Un rendez-vous chez nous a du sens si :
- vous avez un diagnostic, mais personne ne vous a dit concrètement quoi faire ;
- vous faites des exercices sans savoir si c'est assez – ni si c'est le bon choix ;
- votre périmètre de marche s'est raccourci et vous renoncez à des activités à cause de cela ;
- vous êtes tombé l'an dernier ou vous marchez de façon incertaine ;
- une opération est envisagée et vous souhaitez l'aborder préparé ;
- vous avez été opéré, vous n'avez plus mal – et vous constatez malgré tout que la jambe ne porte plus comme avant.
Ce qui vous attend dans notre cabinet : un état des lieux chiffré – mobilité, force comparée des deux côtés, test de marche, test de relevé, antécédents de chutes –, et à partir de là un programme avec des objectifs clairs et un délai convenu, au terme duquel nous remesurons et disons honnêtement si cela a agi. À cela s'ajoutent les choses qui, au quotidien, comptent plus que le choix des exercices : la canne, la hauteur d'assise, l'organisation des trajets. Et, parce que cela fait partie d'une maladie qui dure des années : la réflexion sur la suite sans nous – quel groupe, quelle offre, quel rythme.
23. En résumé
L'arthrose de la hanche est une maladie de toute l'articulation, pas seulement du cartilage – et la partie sur laquelle agit la physiothérapie, ce sont les muscles, la mobilité et la manière dont vous chargez l'articulation au quotidien [1].
La douleur siège à l'aine et descend dans le genou. Une douleur latérale sur le grand trochanter est le plus souvent autre chose et se traite autrement [25].

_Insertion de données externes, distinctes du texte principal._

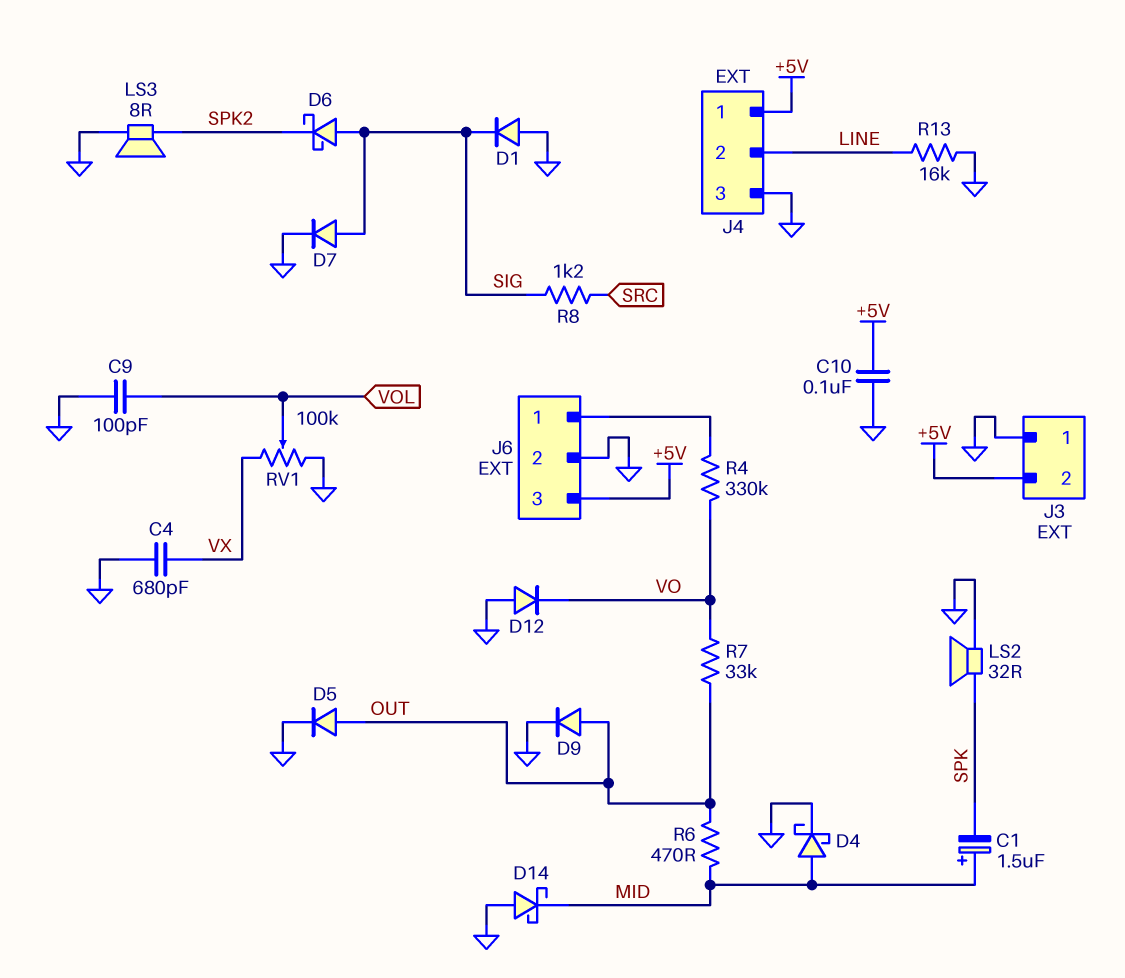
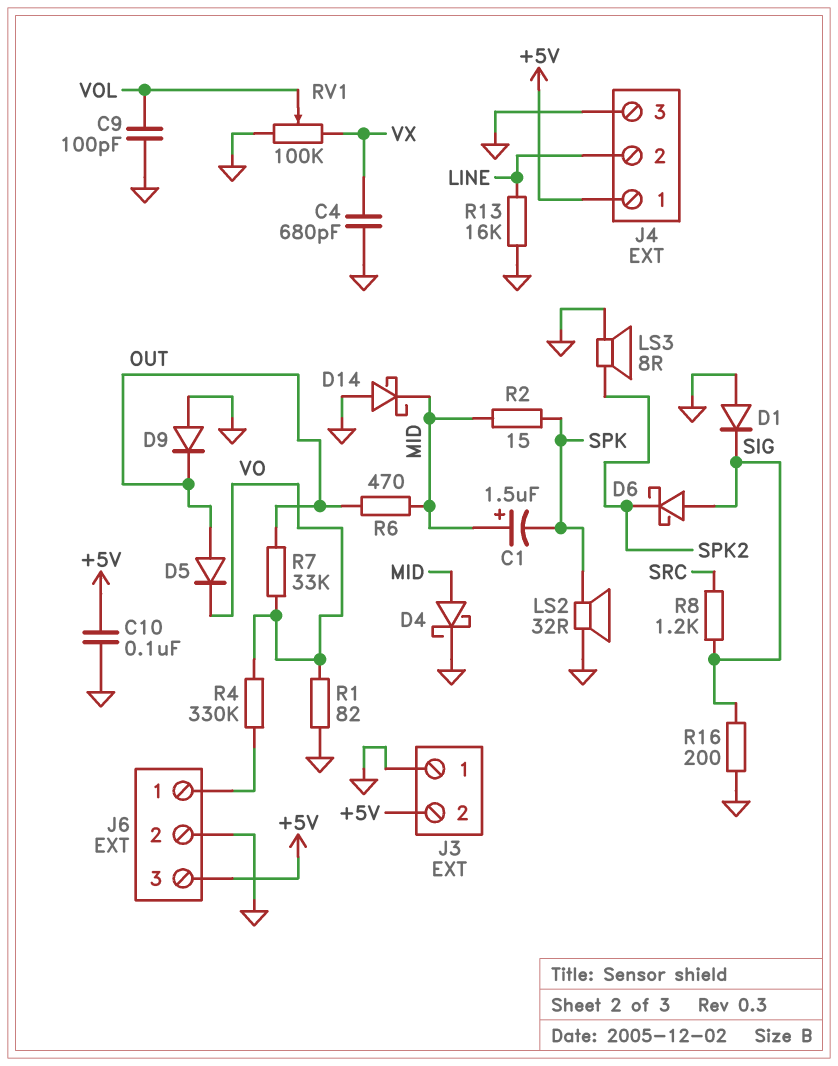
D5: diode (A OUT, K GND) -> diode (A OUT, K VO)
D7: diode (A SIG, K GND) -> none
D9: diode (A OUT, K GND) -> diode (A GND, K OUT)
D12: diode (A GND, K VO) -> none
R1: none -> 82 (GND, VO)
R2: none -> 15 (MID, SPK)
R16: none -> 200 (GND, SIG)

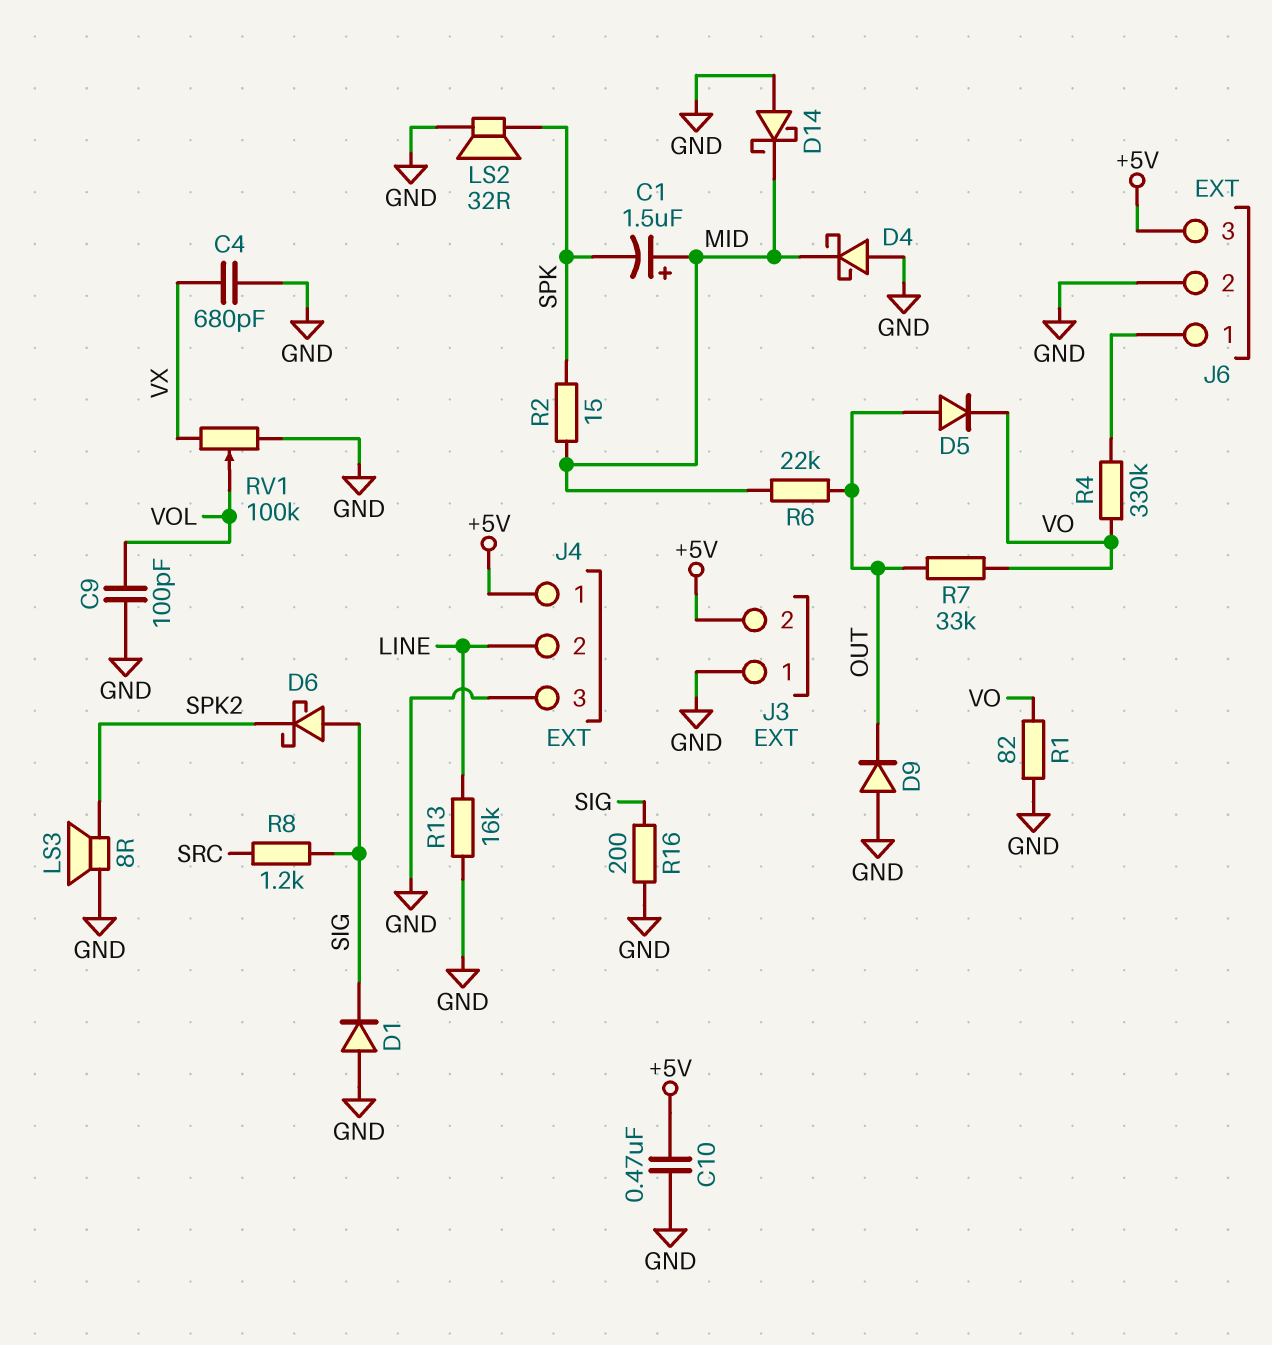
C10: 100nF (+5V, GND) -> 470nF (+5V, GND)
D4: schottky (A MID, K GND) -> schottky (A GND, K MID)
R6: 470 (MID, OUT) -> 22k (MID, OUT)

La radiographie dit peu. Seules environ 16 personnes sur 100 souffrant fréquemment de la hanche ont une image correspondante, et seules 21 hanches anormales sur 100 font mal [5].
L'effet de l'entraînement sur la douleur est petit – et nous le disons. Environ 7 points sur 100 par rapport à aucun traitement, pour un seuil de perceptibilité d'environ 12 [2]. L'analyse de plus de quatre mille jeux de données individuelles trouve le même ordre de grandeur [4].
Ce qui plaide malgré tout pour l'entraînement : il agit plus fortement quand on y va vraiment [9] ; il construit de la force et de la masse musculaire [1] ; il semble repousser l'opération de plusieurs années [22] ; il réduit le risque de chute ; il ne coûte presque rien ; et il ne nuit pratiquement jamais [2].
Le type importe peu. Force, marche nordique, eau, vélo – tout a des preuves [10][12][1], et l'endurance ajoutée au renforcement n'a rien apporté de plus en comparaison directe [11].
Ce qui n'est pas démontré, nous le disons aussi : que la thérapie manuelle fasse mieux qu'un traitement factice d'ampleur équivalente [15] ; que le dry needling apporte quelque chose au-delà de trois semaines [17] ; que les ultrasons agissent [1] ; que les compléments alimentaires aident la hanche [1] ; et que perdre du poids améliore une arthrose de hanche déjà installée [20].
Et si l'opération arrive, ce n'est pas un échec. Après 25 ans, une prothèse de hanche tient encore chez environ 58 personnes sur 100 [23] ; en Suisse, on en pose plus de 27 000 par an [26]. La préparation rend les premières semaines plus faciles, même si elle n'est plus mesurable après six mois [24] – et aller rechercher la force ensuite n'est pas un supplément, c'est la partie essentielle.
Au fond, tout revient à une seule question, et ce n'est pas celle de savoir quel exercice est le meilleur. Elle est : bougerez-vous encore dans cinq ans ? Une articulation dont vous aurez besoin encore vingt ans gagne davantage à quelque chose que vous ferez pendant vingt ans qu'au traitement théoriquement idéal que vous abandonnerez après huit semaines.